Die Zahlen sprechen für sich: Um zwei bis drei Prozent ging der Bierverbrauch in den vergangenen Jahren pro Jahr zurück. Derzeit trinken die Deutschen rein statistisch gesehen pro Kopf nur noch gut 111 Liter im Jahr, vor acht Jahren waren es noch rund 125 Liter. Auch Bayerns Brauer konnten nur aufgrund des erneut gestiegenen Exports den Bierabsatz im vergangenen Jahr stabil halten. Die Binnennachfrage sank dagegen um 2,7 Prozent. Drei Millionen Hektoliter Bier weniger als im Vorjahr wurden abgesetzt.
Ganz anders bei den Biermischgetränken: Allein 2007 stieg der Verkauf um 18 Prozent. Biermischgetränke haben mittlerweile einen Anteil von 4,5 Prozent am gesamten Biermarkt. Langfristig könnte dieser sogar auf zehn Prozent anwachsen, schätzt das Marktforschungsinstitut GfK in Nürnberg.
Kein Wunder, dass sich die Brauer bei der Konzeption neuer Mischungen kräftig ins Zeug legen.
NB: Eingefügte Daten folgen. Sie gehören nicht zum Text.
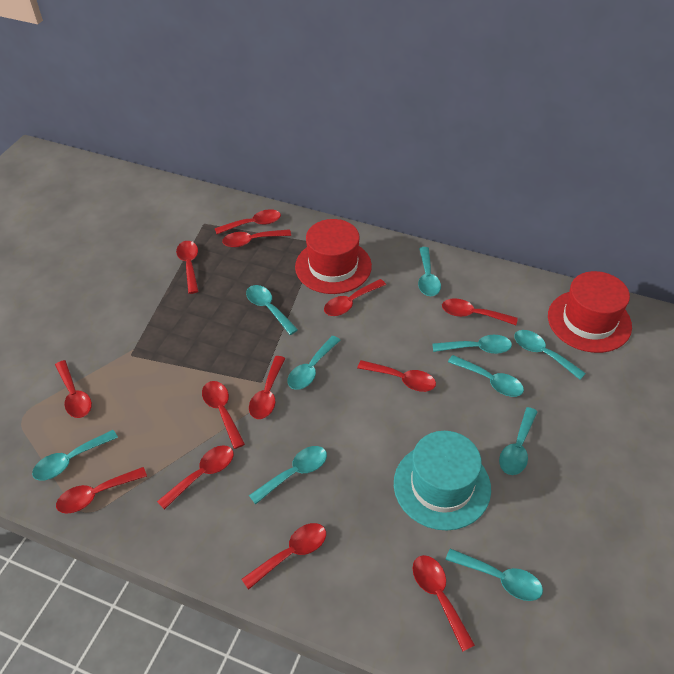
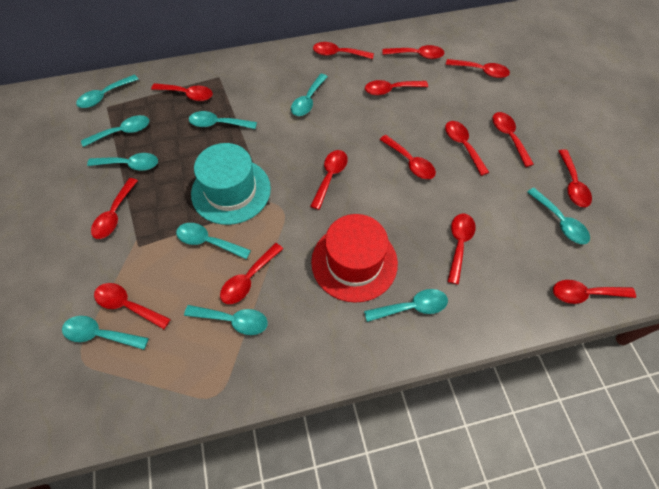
red hat: 2 -> 1
red spoon: 13 -> 15

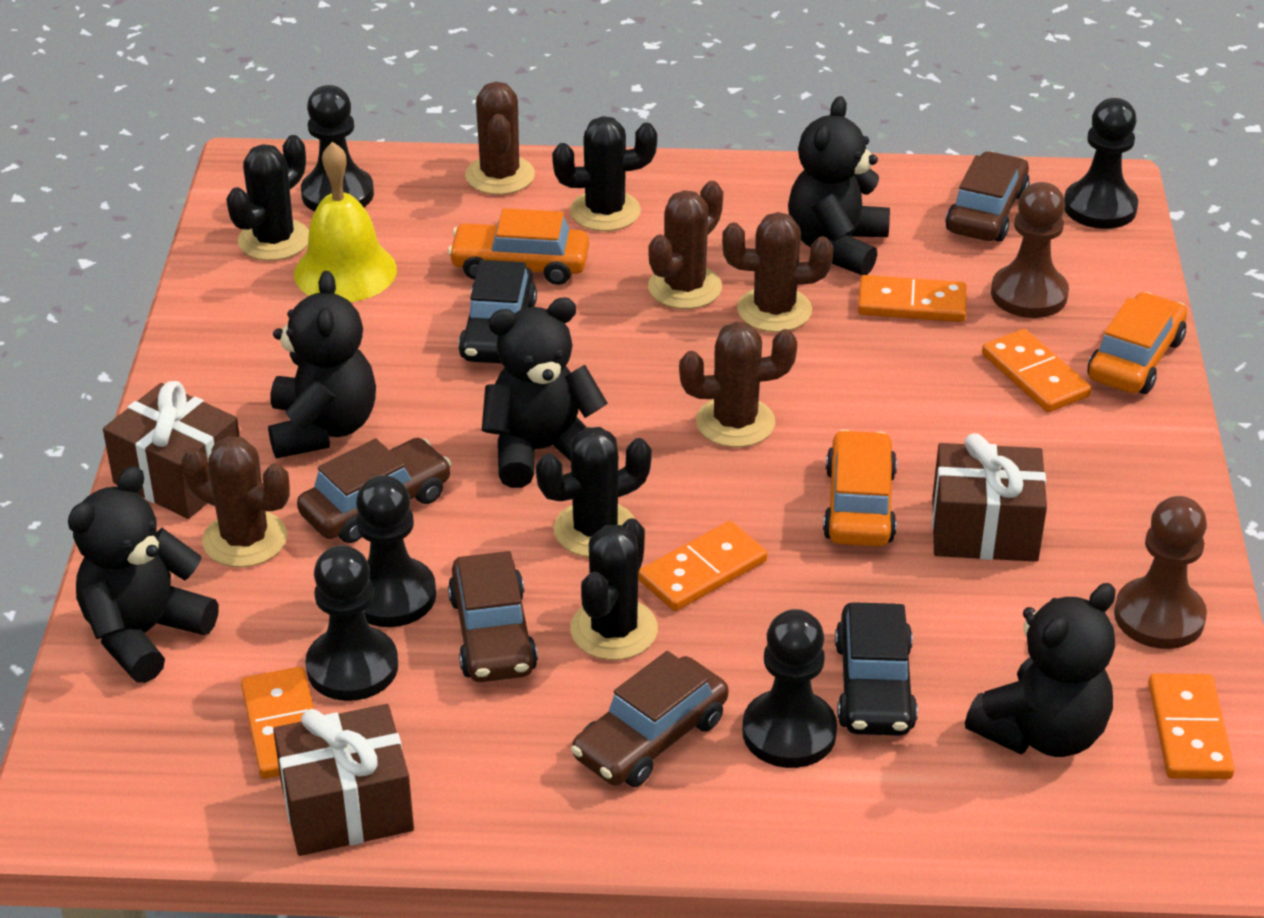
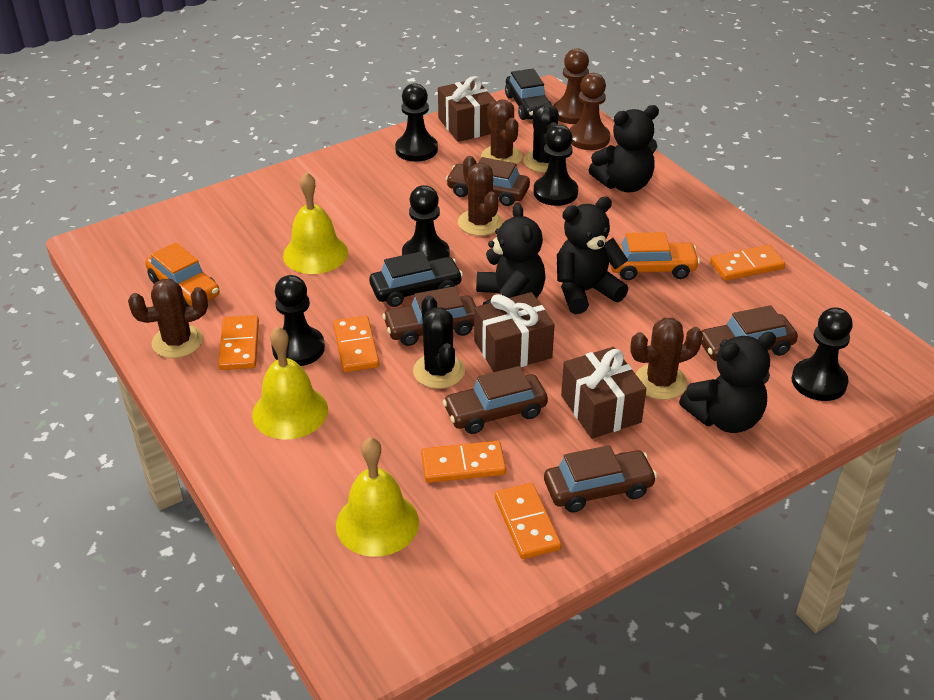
black cactus: 4 -> 2
black teddy bear: 5 -> 4
brown cactus: 5 -> 4
brown car: 4 -> 5
orange car: 3 -> 2
yellow bell: 1 -> 3

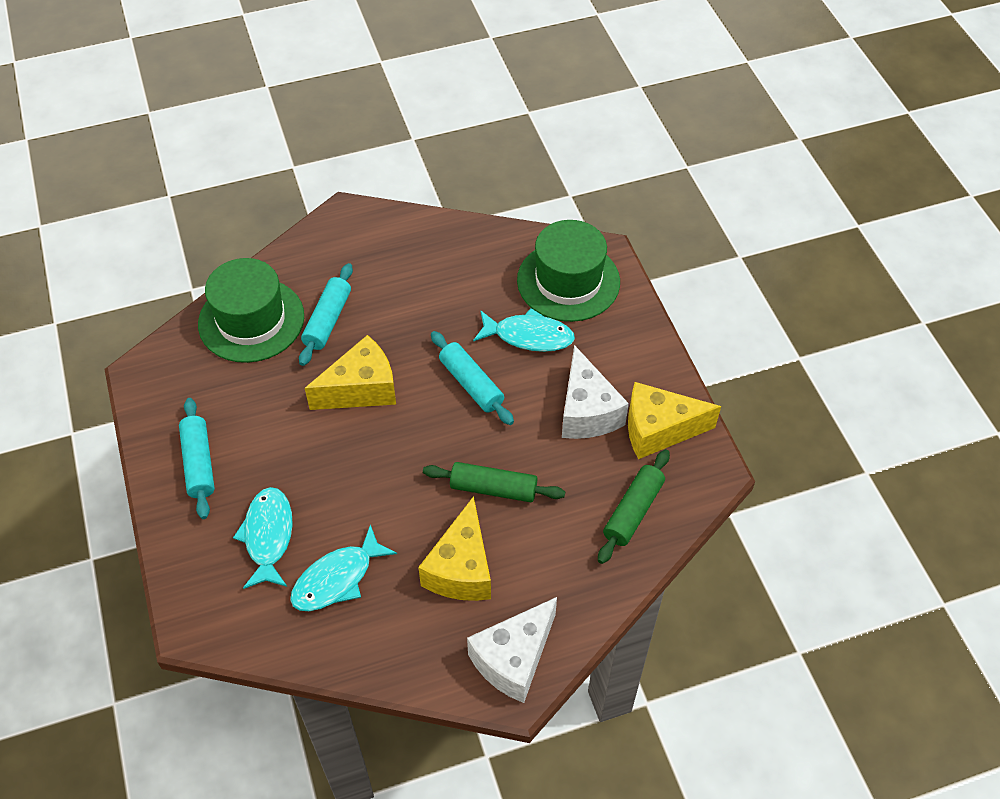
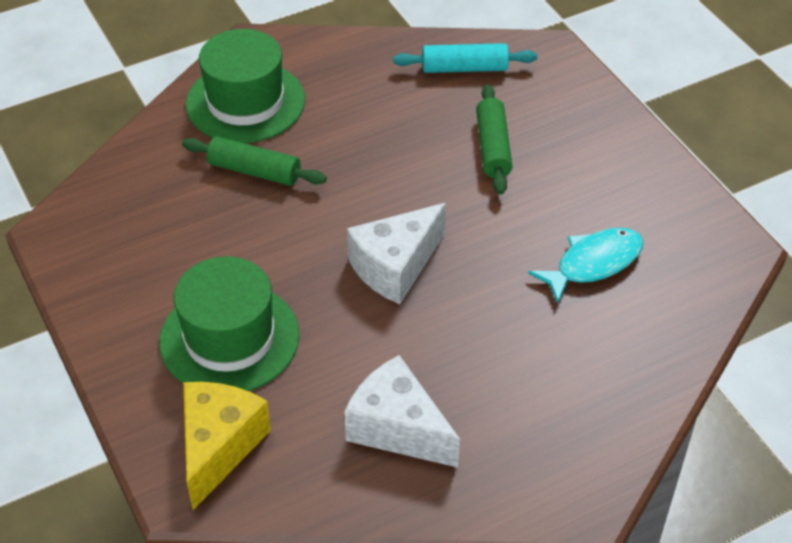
turquoise fish: 3 -> 1
turquoise rolling pin: 3 -> 1
yellow cheese: 3 -> 1

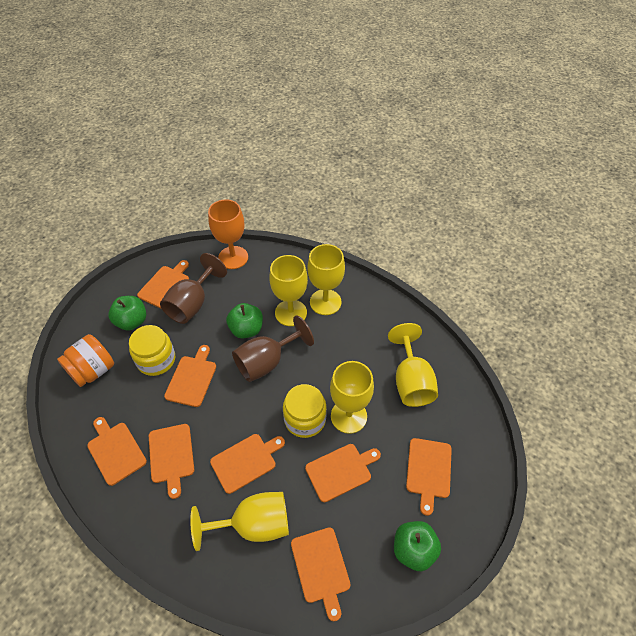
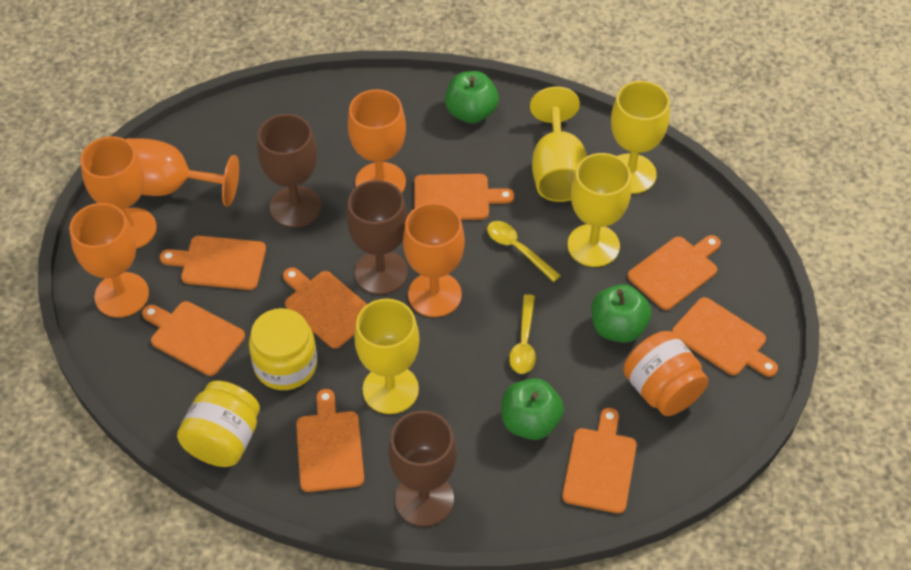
brown goblet: 2 -> 3
orange goblet: 1 -> 5
yellow goblet: 5 -> 4
yellow spoon: 0 -> 2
Mit „Beck’s Ice“ hat der Brau-Riese Inbev (siehe unten) vor kurzem eine durchsichtige Mischung auf den Markt gebracht, die fast geschmacksneutral daherkommt und nur noch 2,5 Prozent Alkohol aufweist.
Hopfen und Malz verloren?
Statt bitteren Hopfen zu verwenden, investierten die Bremer lieber in eine schicke Verpackung: „Dieses Produkt passt besser zum neuen leichten Biergenuss“, erklärt Inbev-Sprecher Kai Falk.
Die Brauer mussten erfinderisch werden: „Nur mit Bier nach deutschem Reinheitsgebot kann man schon lange niemanden mehr hinterm Ofen hervorlocken“, sagt Branchenexperte Marc-Oliver Huhnholz. Deshalb bieten mittlerweile auch rund 50 Braustätten Biere mit Zutaten aus garantiert ökologischem Anbau an. „Wir sprechen damit ganz neue Zielgruppen an“, betont Ulrich Beuth, Marketing-Direktor der Flensburger Brauerei.
Ist Hopfen und Malz verloren? Nicht ganz, glauben die Experten: Wecken die Brauer erstmal die Liebe zum Mischgetränk, schwappen die Gefühle oft auf die traditionellen Biere über. Bei Beck’s hoffen die Brauer, dass Discogänger, die über das „Ice“ zum Bier kommen, später auf das klassische Pils umsteigen. Irgendwann, kalkuliert die Branche, wird aus dem Mix-Fan ein richtiger Biertrinker.